The reaction wasn’t nearly on the same scale as Paseo’s passing, but the sudden closure last August of Katsu Burger in Seattle’s Georgetown district triggered waves of lamentation among followers. The word was that owner Kajime Sato was stretched too thin between the burger operation and Mashiko, his sushi restaurant in West Seattle. The concept was to add Japanese flavors to the American burger, in the same vein as the Japanification of the hot dog (Gourmet Dog Japon in Seattle, Japadog in Vancouver). A big fan, Stephanie Kang, who also has restaurant credentials, rescued Katsu Burger, re-opened the Georgetown operation in October of last year, and subsequently opened an Eastside branch in the Factoria area of Bellevue a month later, replacing her previous Kimchi Amigos. It happens to be right next door to Shanghai Cafe, my favorite Chinese restaurant on the Eastside, which is how I noticed its imminent opening.
How can so many tables and chairs be crammed into their minuscule space? If you eat your meal at one of the interior tables along the south wall, other patrons have to move out of the way for you to exit. One wonders how this arrangement doesn’t violate a fire code.
Cramped space aside, the interior design is whimsical, with an eclectic mix of Japanese pop culture artwork, anime, woodblock prints and ninja throwing stars (shuriken) partially embedded in the walls. A collage of Godzilla images is mounted on the south wall.
The whimsy extends to the menu, where some burgers take on humorous names. The word katsu refers to coating some sort of seasoned meat with panko and deep-frying it. Pork katsu (tonkatsu) is the most common at Japanese restaurants and appears in the Ninja Deluxe and Katsu Curry burgers. There is also a chicken katsu that shows up in the Teriyaki Chicken burger and, for vegetarians, the Miso Honey Tofu. But, burgers are usually about ground beef. It is the main ingredient in the Tokyo Classic, Ohayou Gozaimasu and Samurai Select. And the beef is grass-fed, at that. They vary in their accompaniments. It also is the protein in the one I ordered, the Godzilla Attack burger. I’d never had a beef katsu before, let alone in a burger, but the idea of battering and frying it held great promise for keeping the meat moist, which would address the biggest problem of burgers these days.

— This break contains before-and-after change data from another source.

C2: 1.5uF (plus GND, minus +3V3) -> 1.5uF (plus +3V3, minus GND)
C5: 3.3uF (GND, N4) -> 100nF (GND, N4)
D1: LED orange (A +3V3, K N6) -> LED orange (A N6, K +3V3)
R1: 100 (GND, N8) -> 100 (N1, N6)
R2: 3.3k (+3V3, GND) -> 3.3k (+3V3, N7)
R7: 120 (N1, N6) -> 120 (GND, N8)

The burger was attractively wrapped in red-and-white checkerboard parchment paper. Unwrapping it divulged a big sandwich piled high with tomato, onion, sweet pickles, a generous hank of shredded cabbage that stuck out like Godzilla’s fins. and sliced jalapeño peppers, 12 spice blend, pepper jack cheese and spicy mayo that roared his fiery breath. One bite revealed a superior bun that had a sheen of egg wash. Sure enough, the beef patty was juicy, helped by the fact that it was generously sized, about 3/4″ thick, its crispy panko batter crackling with every bite. But, it wasn’t strongly beefy in flavor. Tonkatsu sauce, which pairs nicely with pork, seemed out-of-sync with the beef, a bit too assertive perhaps, and the spicy mayo reminded me that I prefer my burgers without sweet flavors, the reason I’m not a big fan of de rigueur thousand island dressing and many ‘secret’ sauces. These quibbles aside, Godzilla Attack is a fine sandwich (☆☆☆) with superior ingredients.
Fries are extra. I would highly recommend getting them because they’re perfectly fried, not in the least mealy or too crunchy. Katsu Burger’s riffs include a sprinkling of sea salt, curry, 12 spice blend or nori. The last has just enough of a dusting of aonori to give it outstanding flavor (☆☆☆☆).

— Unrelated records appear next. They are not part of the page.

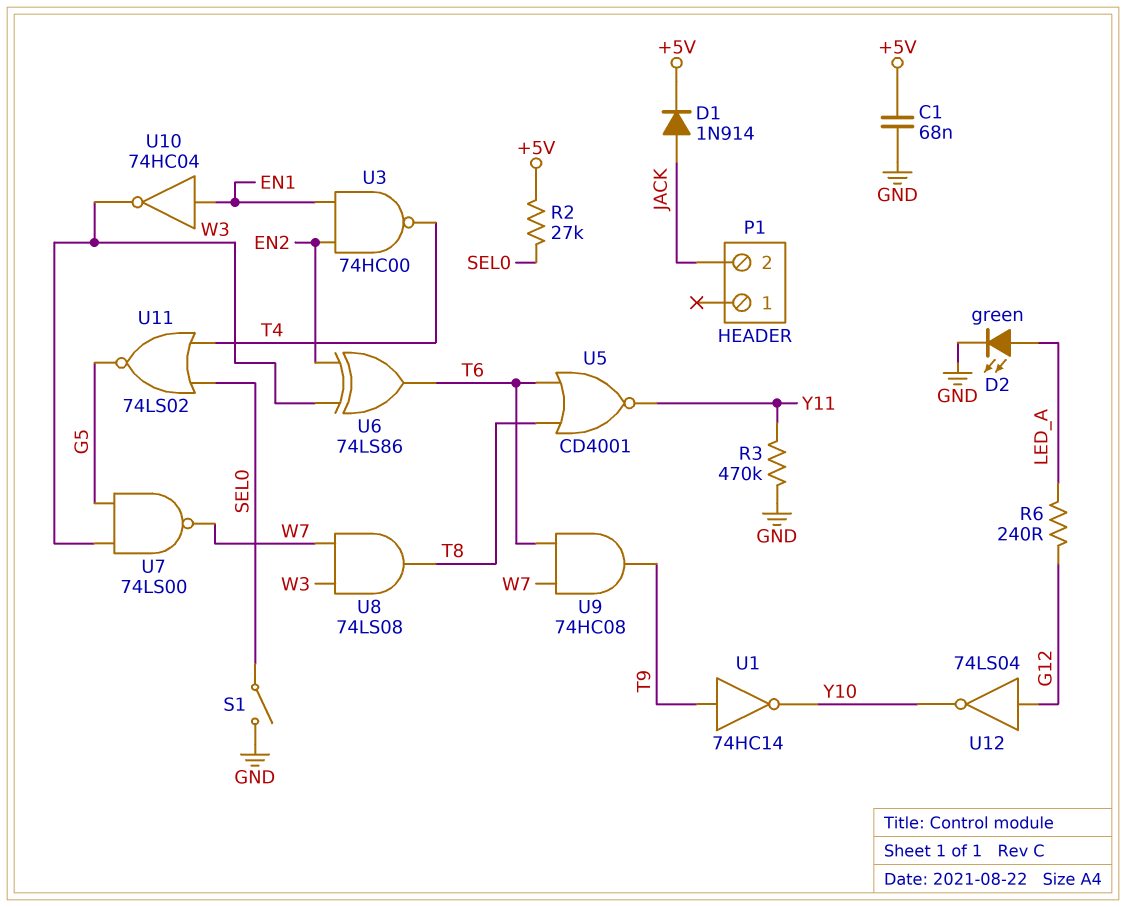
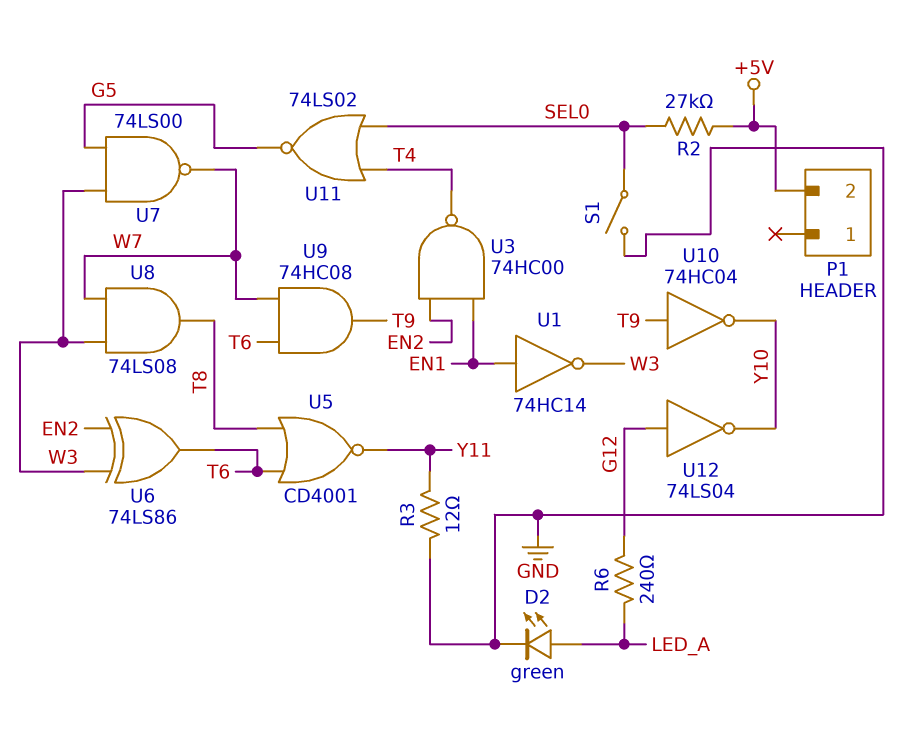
C1: 68nF (+5V, GND) -> none
D1: diode 1N914 (A JACK, K +5V) -> none
P1 pin 2: JACK -> +5V
R3: 470k (GND, Y11) -> 12 (GND, Y11)
U1: NOT 74HC14 (in T9, out Y10) -> NOT 74HC14 (in EN1, out W3)
U10: NOT 74HC04 (in EN1, out W3) -> NOT 74HC04 (in T9, out Y10)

As a practical joke, Sato (the original owner) put the Mt. Fuji burger on the menu. It is a super-sized sandwich with the trifecta of meats (beef, pork and chicken), American and pepper jack cheeses, fried egg, wasabi and spicy mayos and tonkatsu sauce, not to mention the fresh vegetables. Even (currently) priced at $18.95, patrons do buy it, proving once again that it’s possible to sell anything if it’s outrageous enough.